If players are paid, there will be a major shift in the kind of revenue that can be produced. I think the income and revenue from development efforts, bowl games and television rights could possibly take a huge hit.

Instead, we will probably see in the very near future some kind of reimbursement for expenses as opposed to paying salaries to student athletes.

Tainsky: I think Don and I are in agreement that we’re not yet at a place where the whole system needs to be blown up.

From a fan standpoint – and they’re a vital stakeholder group here – what we see on the field still embodies a lot of the values that we look for in major collegiate athletics – wonderful examples of student athletes who are doing exactly the kinds of things we revere: going to class, getting up early and lifting, developing an excellent work ethic and being leaders in fields that include but aren’t limited to athletics.

We see amateur athletics bringing the student body together and being a source of community and university pride. There’s not enough wrong with the system – and there are too many things that are too right with the system – to reorganize it as a professional system and try to somehow fit those values in.

Some critics allege that many student athletes are still failing to graduate, so they’re not really getting compensated in terms of obtaining the education that their scholarships are supposed to ensure.
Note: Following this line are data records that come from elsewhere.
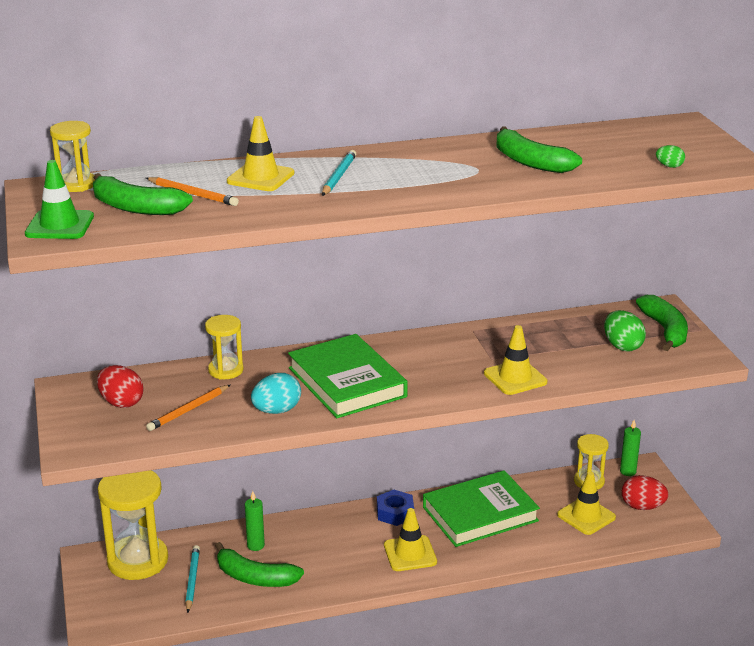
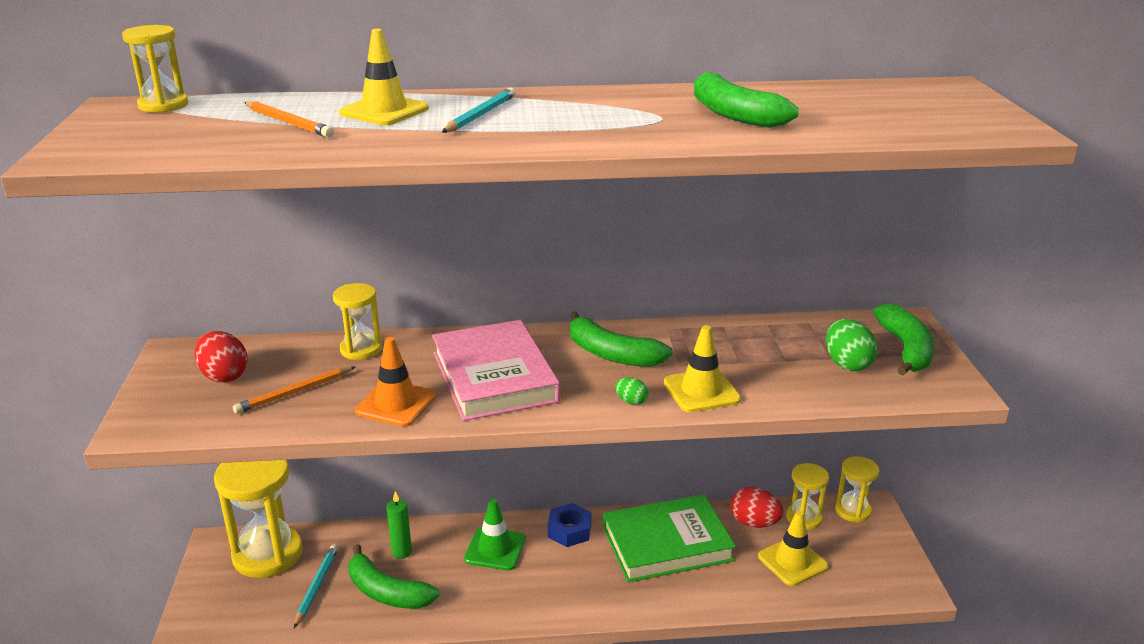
camera: 10 degrees right, 0 degrees up
(60, 225) = (99, 145): green traffic cone -> green traffic cone (495, 549)
(135, 208) = (207, 132): green banana -> green banana (612, 354)
(277, 411) = (396, 404): turquoise egg -> orange traffic cone
(347, 382) = (494, 377): green book -> pink book
(410, 554) = (572, 584): yellow traffic cone -> none
(628, 471) = (853, 511): green candle -> yellow hourglass
(642, 507) = (863, 557): red egg -> red egg (754, 523)
(669, 166) = (920, 129): green egg -> green egg (631, 401)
Hardin: The graduation rate among student athletes for the last several years has been shown to be above that of the general student body. The visibility of certain athletes on some occasions can skew the perception of what’s actually occurring in that regard. We do have a lot of great values in our sports programs, including community outreach and establishing important virtues. There are many great sport stories going on at every university, but they don’t always get the media attention.

Do we want 18- to 22-year-olds playing because of the pay and getting it reduced if they don’t perform or do we want them playing for these other values and learning these other qualities first before making the decision to be a professional? And if we let it into college athletics, do we allow it in high school?

Our country is unique in the way we link sport with education. Is sports participation part of the education process?

The values for amateurism are still there; it’s not purely a financial issue.

Tainsky: As faculty in the department of recreation, sport and tourism, we are fortunate to see athletes in nonrevenue and revenue-generating sports, and they’re exactly the examples that we want our kids to grow up and be. They are largely unified on the importance of traditional sport values, but are conflicted on the pay issue.

They see both the advantages and disadvantages of moving in new directions. They aren’t unified behind it and demanding more for themselves; that voice isn’t yet loud enough to change the whole system.

Still, there is an inherent unfairness when a student athlete such as Johnny Manziel (Texas A&M quarterback who became the first freshman to win the Heisman Trophy) isn’t allowed to ply their trade in the same manner that a person in almost any other field gets to do. It becomes an internal conflict for people in our position who follow the money from, in most cases, men’s basketball and football to sports that don’t generate the same kind of revenue. We see the kinds of things that all of our athletes bring to the university knowing that, in many ways, their ability to be there is contingent on those like Manziel who aren’t able to capture their values personally.

That’s where it becomes a head and heart struggle – to see the good that he produced is shared and enjoyed by many. That is unquestionably part of his personal contribution to the university, even if it never passes through his wallet. But most of us also believe in the idea that it is his decision how to spend what he generates.